You don't use any custom item resolver in the pipelines? That could cause this as well

0
votes

Sitecore has a number of issues with multi-site link generation, some of which have been addressed in the latest release of 6.6: http://sdn.sitecore.net/Products/Sitecore%20V5/Sitecore%20CMS%206/ReleaseNotes/ChangeLog/Release%20History%20SC66.aspx#660update6 (look for the section on changes to the Link Provider).

It is also reasonably simple to add a few extra safeguards against cross site noise such as this. You could add a step after the ItemResolver in the httpRequestBegin pipeline along something like this (sorry, bit pressed for time to write up a compileable example, this should give the idea though):

Item siteRoot = Sitecore.Context.Site.StartItem;
if (!(Sitecore.Context.Item.ID == siteRoot.ID || Sitecore.Context.Item.Axes.IsDescendantOf(siteRoot))
  // break and do 404
0
votes

The way that Sitecore resolves items makes it possible to access pages in multiple sites and with multiple domains.

If you have the following structure:

-sitecore
--content
---site1
----site1page1
---site2
----site2page1

And site1 has the domain site1.com and site2 has site2.com, you can always address an item with its full path. So for instance you can access site2's pages on site1 like this:

site1.com/sitecore/content/site2/site2page1.aspx

There are multiple ways of handling this in regards to SEO, but the simplest is using canonical links in the meta data, so that Google doesn't consider this as duplicate content. You can then add logic to render a meta tag with the url you want on all pages.

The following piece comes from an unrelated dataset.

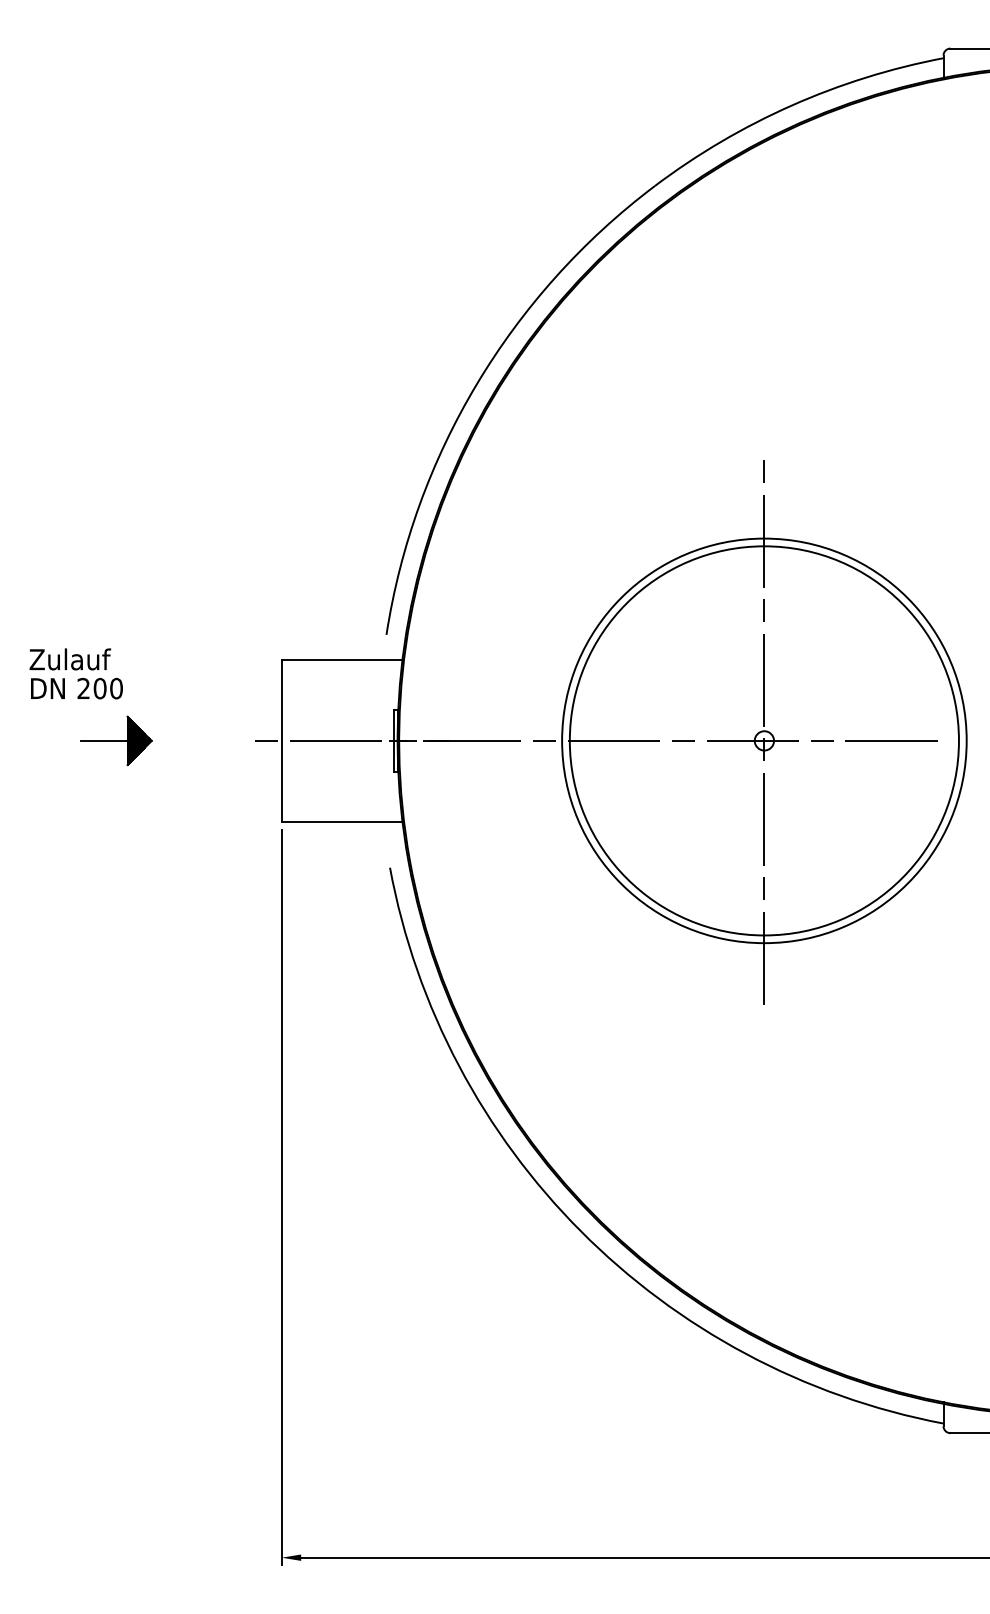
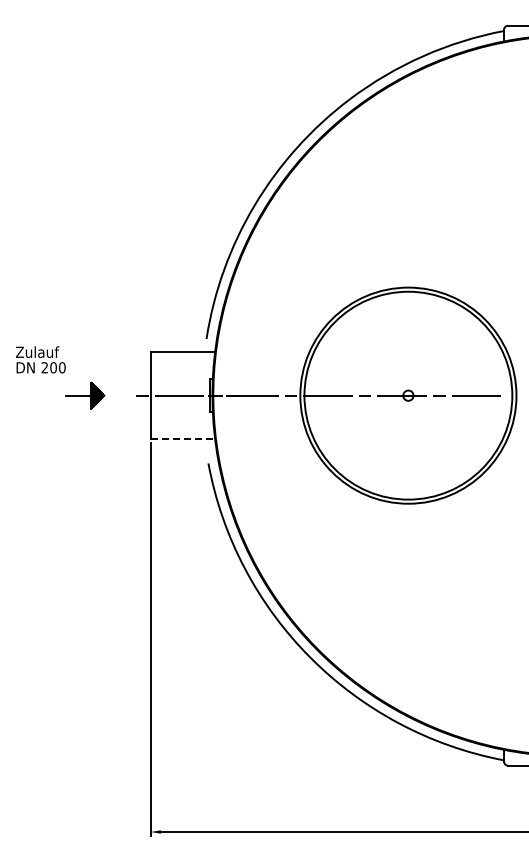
line: (764, 731) -> (408, 390), removed
part: (116, 740) -> (85, 395), moved
line: (343, 821) -> (183, 438), solid -> dashed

If you don't want to allow pages from one site to be shown on another site, you should create different domains for each site, and then use Sitecore security to disallow read access from one site to another. For instance you could create site1 as a domain and then restrict read access on site2 items in that domain.

0
votes

I agree that the standard ItemResolver is too forgiving with the URLs. Not only can you get the same page in any site, but you can also get duplicates by using the full Sitecore path (e.g. /sitecore/content/Site/page). On one project, where this was a big issue for the client, I created a custom ItemResolver that would be more strict. Here it is:

public class ItemResolver : Sitecore.Pipelines.HttpRequest.ItemResolver
{
    public override void Process(HttpRequestArgs args)
    {
        Assert.ArgumentNotNull(args, "args");
        if (((Context.Item == null) && (Context.Database != null)) && (args.Url.ItemPath.Length != 0))
        {
            if (Context.Domain.Name.ToLower() == "sitecore")
            {
                base.Process(args);
                return;
            }

            Profiler.StartOperation("Resolve current item.");
            string path = MainUtil.DecodeName(args.Url.ItemPath);
            Item item = args.GetItem(path);
            if (item != null)
            {
                Tracer.Info("Current item is \"" + path + "\".");
            }
            Context.Item = item;
            Profiler.EndOperation();
        }
    }
}

If you compare this to the decompiled standard ItemResolver, you will see that it is the same code used for the first step. It just doesn't attempt to find the item using other means if that first step fails. Another nice benefit of this is that it runs a bit faster than the standard ItemResolver.